施設長コラム「つれづれ草」(平成20年)

●平成20年12月

 今年も11月半ばを過ぎ、朝晩の冷え込みに冬の気配を感じるようになった。そして例年どおりホームを囲む木々の葉も日毎に色づきを深めてきた。こうした四季の変化に富んだ季節の繰り返しのお陰で私達は生活のリズムを得ることができる。
 そんな思いで、遠くの山並みを眺めているうちに「紅葉はどうして起きるのか」ふと疑問に思った。調べてみると、クロロフィル(葉緑素)とアントシアニンという葉に含まれる2種類の色素バランスの変化にあるとのことであった。
 光合成に関与するクロロフィルは、春から夏にかけて盛んに作られるが、冬になり日光が弱まると、効率の悪さから作られなくなる。
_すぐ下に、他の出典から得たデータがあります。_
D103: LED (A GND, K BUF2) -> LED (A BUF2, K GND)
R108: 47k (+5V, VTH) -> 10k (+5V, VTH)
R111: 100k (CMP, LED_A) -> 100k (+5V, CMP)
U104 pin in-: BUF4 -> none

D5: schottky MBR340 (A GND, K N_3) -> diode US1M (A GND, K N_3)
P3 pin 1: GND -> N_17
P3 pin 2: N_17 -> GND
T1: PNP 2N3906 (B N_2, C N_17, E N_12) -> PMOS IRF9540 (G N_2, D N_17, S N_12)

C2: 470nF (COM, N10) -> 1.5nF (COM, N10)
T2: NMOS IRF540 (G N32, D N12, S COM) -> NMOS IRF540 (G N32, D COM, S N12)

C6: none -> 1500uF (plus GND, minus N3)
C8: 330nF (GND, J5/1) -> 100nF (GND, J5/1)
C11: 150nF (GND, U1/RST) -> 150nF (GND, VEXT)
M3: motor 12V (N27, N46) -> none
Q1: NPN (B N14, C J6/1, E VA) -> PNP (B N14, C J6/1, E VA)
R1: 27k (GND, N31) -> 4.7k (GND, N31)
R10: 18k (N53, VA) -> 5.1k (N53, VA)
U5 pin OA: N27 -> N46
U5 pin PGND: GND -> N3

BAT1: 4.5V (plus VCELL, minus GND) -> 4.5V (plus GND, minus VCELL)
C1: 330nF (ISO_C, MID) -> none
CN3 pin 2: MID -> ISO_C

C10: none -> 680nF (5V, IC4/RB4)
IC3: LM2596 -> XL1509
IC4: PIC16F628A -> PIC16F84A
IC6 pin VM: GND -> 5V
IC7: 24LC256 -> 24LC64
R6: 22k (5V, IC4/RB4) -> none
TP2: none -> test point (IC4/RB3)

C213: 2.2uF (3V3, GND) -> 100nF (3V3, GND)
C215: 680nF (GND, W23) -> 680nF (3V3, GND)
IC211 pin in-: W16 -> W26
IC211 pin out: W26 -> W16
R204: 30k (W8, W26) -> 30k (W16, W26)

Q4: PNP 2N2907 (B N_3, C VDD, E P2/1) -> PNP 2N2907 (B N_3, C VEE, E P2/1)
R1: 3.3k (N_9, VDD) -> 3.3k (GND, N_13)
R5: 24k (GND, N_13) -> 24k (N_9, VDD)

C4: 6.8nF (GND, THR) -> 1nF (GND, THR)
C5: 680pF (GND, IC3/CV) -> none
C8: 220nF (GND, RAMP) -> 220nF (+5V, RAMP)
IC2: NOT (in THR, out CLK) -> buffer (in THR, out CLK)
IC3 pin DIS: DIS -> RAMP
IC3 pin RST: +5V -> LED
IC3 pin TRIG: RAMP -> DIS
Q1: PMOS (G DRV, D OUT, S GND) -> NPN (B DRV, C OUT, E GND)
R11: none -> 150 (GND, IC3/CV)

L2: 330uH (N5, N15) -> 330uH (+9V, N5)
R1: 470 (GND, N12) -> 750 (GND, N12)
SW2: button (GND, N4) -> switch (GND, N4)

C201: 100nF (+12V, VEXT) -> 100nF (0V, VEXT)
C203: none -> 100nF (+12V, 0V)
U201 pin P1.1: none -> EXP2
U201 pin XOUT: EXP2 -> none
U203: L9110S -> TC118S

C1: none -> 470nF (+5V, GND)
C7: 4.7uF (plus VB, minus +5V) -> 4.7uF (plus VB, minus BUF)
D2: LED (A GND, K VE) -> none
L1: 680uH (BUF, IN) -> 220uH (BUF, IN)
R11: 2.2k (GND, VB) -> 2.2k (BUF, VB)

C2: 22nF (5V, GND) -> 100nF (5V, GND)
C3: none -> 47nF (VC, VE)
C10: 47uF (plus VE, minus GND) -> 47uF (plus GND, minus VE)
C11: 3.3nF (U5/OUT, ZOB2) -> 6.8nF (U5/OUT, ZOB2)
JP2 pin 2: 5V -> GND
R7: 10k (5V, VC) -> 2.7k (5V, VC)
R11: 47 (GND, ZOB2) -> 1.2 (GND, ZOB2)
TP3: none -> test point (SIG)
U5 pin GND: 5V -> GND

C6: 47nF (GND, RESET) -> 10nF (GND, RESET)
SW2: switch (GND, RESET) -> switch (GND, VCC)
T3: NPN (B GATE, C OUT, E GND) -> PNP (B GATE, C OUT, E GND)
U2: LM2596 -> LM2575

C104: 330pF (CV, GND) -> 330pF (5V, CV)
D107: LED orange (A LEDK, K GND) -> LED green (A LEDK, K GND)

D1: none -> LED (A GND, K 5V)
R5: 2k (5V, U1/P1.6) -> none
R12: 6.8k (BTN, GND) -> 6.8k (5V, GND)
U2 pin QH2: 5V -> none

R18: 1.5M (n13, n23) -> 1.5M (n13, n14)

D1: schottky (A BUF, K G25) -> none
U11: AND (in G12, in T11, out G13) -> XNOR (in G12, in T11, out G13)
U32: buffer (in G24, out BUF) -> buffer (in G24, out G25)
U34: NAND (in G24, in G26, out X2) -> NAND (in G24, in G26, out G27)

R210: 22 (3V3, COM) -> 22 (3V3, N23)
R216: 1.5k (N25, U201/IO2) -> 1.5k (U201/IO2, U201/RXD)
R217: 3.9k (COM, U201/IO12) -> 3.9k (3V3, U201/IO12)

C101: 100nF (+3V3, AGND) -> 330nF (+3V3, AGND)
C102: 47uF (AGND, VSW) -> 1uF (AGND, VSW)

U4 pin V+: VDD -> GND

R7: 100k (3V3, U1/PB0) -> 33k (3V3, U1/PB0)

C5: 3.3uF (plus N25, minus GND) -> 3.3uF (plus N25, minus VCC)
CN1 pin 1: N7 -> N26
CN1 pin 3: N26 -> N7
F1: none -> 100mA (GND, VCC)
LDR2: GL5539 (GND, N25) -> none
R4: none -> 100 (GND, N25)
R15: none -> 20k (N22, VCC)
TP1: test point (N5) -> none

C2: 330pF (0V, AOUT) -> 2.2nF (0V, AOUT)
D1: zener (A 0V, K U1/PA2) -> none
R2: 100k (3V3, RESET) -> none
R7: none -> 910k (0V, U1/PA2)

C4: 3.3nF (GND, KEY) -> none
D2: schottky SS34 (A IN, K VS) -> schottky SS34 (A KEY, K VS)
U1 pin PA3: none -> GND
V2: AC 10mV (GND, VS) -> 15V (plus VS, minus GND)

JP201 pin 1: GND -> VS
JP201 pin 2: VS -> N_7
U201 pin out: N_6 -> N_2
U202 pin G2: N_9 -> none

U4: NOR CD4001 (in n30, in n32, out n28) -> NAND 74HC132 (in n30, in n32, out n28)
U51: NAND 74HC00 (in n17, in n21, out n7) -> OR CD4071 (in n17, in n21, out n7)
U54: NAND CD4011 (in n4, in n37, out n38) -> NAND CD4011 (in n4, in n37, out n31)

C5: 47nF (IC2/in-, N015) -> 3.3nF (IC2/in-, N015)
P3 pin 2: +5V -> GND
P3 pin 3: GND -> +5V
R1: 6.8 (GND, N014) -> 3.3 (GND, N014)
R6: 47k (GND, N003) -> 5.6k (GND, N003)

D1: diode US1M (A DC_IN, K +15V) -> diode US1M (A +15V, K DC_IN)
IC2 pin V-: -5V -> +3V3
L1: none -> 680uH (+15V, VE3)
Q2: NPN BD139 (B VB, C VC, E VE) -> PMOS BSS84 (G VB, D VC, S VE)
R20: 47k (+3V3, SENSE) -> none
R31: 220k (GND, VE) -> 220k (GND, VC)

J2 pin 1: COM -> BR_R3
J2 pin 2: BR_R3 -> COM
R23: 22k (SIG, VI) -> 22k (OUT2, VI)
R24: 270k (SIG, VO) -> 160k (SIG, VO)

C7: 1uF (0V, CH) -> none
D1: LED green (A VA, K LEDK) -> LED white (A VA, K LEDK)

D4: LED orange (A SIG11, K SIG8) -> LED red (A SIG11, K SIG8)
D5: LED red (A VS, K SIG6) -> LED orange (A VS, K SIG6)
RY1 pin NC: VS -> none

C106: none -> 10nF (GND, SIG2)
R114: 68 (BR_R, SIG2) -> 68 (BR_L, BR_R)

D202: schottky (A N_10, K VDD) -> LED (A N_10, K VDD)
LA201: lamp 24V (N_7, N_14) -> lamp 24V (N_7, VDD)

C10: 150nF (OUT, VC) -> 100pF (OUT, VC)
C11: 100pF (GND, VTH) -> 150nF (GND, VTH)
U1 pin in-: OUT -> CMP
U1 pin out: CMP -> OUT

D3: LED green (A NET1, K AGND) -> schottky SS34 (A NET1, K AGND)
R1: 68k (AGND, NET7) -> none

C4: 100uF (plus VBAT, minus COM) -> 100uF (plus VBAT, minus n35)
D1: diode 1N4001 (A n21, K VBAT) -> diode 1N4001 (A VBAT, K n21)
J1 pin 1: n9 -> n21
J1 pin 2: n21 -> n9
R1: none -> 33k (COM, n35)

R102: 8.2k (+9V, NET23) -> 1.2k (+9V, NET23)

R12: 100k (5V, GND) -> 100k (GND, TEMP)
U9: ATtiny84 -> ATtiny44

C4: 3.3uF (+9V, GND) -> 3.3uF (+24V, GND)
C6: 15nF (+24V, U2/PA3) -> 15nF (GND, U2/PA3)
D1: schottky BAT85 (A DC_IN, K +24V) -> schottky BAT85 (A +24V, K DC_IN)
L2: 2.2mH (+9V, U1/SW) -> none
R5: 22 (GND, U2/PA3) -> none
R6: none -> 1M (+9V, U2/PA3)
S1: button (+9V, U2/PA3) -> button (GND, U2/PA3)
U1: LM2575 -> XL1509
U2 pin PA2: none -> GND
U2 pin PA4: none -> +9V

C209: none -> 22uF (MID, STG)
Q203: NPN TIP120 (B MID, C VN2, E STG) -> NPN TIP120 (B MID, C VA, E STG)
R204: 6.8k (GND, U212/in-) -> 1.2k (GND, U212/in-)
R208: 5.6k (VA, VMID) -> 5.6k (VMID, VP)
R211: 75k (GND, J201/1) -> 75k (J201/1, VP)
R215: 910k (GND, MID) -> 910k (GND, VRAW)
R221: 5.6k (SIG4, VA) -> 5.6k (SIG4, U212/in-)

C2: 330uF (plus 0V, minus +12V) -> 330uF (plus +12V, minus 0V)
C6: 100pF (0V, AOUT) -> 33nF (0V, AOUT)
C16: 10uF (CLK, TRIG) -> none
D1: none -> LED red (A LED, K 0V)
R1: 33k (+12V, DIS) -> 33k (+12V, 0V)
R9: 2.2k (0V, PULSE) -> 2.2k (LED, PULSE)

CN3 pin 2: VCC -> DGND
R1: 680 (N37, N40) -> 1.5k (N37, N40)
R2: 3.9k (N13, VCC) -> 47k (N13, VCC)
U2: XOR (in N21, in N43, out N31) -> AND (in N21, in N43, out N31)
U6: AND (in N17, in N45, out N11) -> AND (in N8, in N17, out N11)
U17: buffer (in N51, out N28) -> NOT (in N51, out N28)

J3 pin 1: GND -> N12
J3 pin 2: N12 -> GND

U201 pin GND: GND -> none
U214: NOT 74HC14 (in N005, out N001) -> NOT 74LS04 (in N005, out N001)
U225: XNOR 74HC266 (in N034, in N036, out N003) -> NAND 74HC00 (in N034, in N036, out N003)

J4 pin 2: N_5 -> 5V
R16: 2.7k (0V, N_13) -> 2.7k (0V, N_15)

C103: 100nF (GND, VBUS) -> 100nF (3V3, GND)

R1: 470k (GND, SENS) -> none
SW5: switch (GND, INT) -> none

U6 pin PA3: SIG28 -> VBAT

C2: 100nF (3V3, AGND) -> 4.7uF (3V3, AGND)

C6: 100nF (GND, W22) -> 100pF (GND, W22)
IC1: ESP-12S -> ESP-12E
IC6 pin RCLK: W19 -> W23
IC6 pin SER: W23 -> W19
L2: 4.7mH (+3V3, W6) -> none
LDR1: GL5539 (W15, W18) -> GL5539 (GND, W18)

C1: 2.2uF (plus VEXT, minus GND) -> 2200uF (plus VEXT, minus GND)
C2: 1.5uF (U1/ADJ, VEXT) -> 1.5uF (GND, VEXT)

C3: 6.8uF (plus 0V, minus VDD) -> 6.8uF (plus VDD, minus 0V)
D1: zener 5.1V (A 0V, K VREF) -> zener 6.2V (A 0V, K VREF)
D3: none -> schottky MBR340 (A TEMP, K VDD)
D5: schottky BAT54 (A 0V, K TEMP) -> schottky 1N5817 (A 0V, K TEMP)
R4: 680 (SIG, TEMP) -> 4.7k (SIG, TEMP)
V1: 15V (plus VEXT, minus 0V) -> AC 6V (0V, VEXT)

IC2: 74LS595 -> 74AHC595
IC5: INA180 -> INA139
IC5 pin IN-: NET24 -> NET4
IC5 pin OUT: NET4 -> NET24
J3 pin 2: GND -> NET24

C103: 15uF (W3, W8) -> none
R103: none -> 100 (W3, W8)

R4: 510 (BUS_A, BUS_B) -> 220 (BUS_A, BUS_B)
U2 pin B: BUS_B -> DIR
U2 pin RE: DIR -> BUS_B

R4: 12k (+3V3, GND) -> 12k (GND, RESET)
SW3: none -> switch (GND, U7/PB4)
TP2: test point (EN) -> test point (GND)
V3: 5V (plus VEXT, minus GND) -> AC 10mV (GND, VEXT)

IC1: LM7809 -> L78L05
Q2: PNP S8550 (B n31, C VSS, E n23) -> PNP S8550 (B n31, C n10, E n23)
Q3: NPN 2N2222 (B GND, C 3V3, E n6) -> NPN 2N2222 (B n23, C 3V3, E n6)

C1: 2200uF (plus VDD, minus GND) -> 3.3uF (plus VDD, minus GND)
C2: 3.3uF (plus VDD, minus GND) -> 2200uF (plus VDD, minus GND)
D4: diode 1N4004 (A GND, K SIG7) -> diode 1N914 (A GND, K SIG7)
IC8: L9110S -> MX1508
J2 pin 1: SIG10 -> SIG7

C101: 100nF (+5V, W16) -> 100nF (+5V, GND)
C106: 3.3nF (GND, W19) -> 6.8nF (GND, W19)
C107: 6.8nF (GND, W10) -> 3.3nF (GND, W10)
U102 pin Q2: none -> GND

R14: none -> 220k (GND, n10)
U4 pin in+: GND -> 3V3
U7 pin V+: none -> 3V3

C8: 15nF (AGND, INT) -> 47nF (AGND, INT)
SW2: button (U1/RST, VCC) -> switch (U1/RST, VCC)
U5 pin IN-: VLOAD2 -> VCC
そしてカエデ、ツタ等一部の植物は葉を落とす前にアントシアニンという色素を作りだし、葉は美しい赤色に染まるのだが、この色素を作り始める理由はまだはっきりわかっていないとのことである。

●平成20年11月

 1989年に起きたベルリンの壁の崩壊と前後して、その後の10年ばかりの間にいくつかの共産主義国家は変革を余儀なくされた。その中には共産主義体制は維持しつつも、民主化を進めると共に市場原理の導入を進めた国もあった。
 共産主義の理念である「公平な社会」の実現は、人類にとって理想の社会であることは間違いない。しかしその実現を人間の手に委ねざるを得ない所に大きな問題があった。実際、過去の国家生成、衰退の歴史を振り返れば人間の限界をいたるところに見つけることができる。
 一方、国民の意思に基づき豊かな社会の形成を目指す資本主義国家も、公的資金を用いて市場経済への介入を行う等一部に社会主義化を模索する動きがある。この事はアダムスミスの言う「見えざる手」は機能し得ない事を改めて知る結果となった。冷戦後の二つの体制それぞれにほころびが生じた今、私達はこの先どこを目指していくべきなのだろうか。

●平成20年10月

 鶯(うぐいす)が春先から7月ごろまでさえずっていたのは例年通りだったのかも知れない。しかしその後の季節の変化は少し変わっていた。例年なら鶯の鳴き声に変わって聞こえる蝉の声が何故か今年は少なかった。また8月10日、早朝の空に薄く伸びた箒雲(ほうきぐも)を見た。私は早い秋の訪れを感じた。事実オリンピックが終了した頃から肌寒い日が続いた。
 しかし、予想は当たらなかった。一転してその後2週間程、不安定な大気の状態は、雷鳴を伴った集中豪雨を各地にもたらした。身近な地域でもがけ崩れがあった。その激しさは「ノアの箱舟」をも連想する程だった。
 9月の中旬を迎えると、ようやく季節は落ち着きを取り戻した。秋の日差しの中に忘れていた蝉の声が溶け込んでいた。不自然な季節の流れに妙な不安を感じる日々が続いていたが、蝉の声を聞いて何故か心が安らぐ思いがした。

●平成20年9月

 今から12年程前の夏、家族4人で山梨県の昇仙峡を訪れた。娘も20歳、息子も高校生となり一緒に旅行するのも最後のように思えた。二人が人生を振り返る年になった時、この家族旅行がなつかしい思いでになればいいなと考えた。私自身、子供の頃両親に連れられこの地を訪れたことがあった。その時の記憶を蘇らせようと本棚の隅に追いやられていたアルバムから当時の写真を拾い出した。
 そして現実に目にした昇仙峡は40年前のままだった。
 川の流れを見下ろすようにそびえる岸壁も、激しい流れの中に居座る大石も何一つ変わっていなかった。自然にとっての40年は、私達人間が考えるより比較にならない程短いものなのだと感じた。
 たくさんの旅行者がいた。私もその一員となり、流れにまかせて歩道橋を歩いた。二人の子供もいつの日か、今の私と同じ気持ちで、彼等の子供とこの地を訪ねてほしいなと思いながら無言で歩いた。

●平成20年8月

 小学校3年の時、大学出たての美しい先生が担任となった。先生はその1年前、隣の学校に赴任されたが、すぐに同僚の先生と結婚し私達の学校に転任されてきた。
 群馬県の山間で育った先生は、生徒と接する時間を大切にし、小さい頃の山での生活ぶりや、澄み切った空に広がる星の美しさ等を瞳を輝かせながら話して下さった。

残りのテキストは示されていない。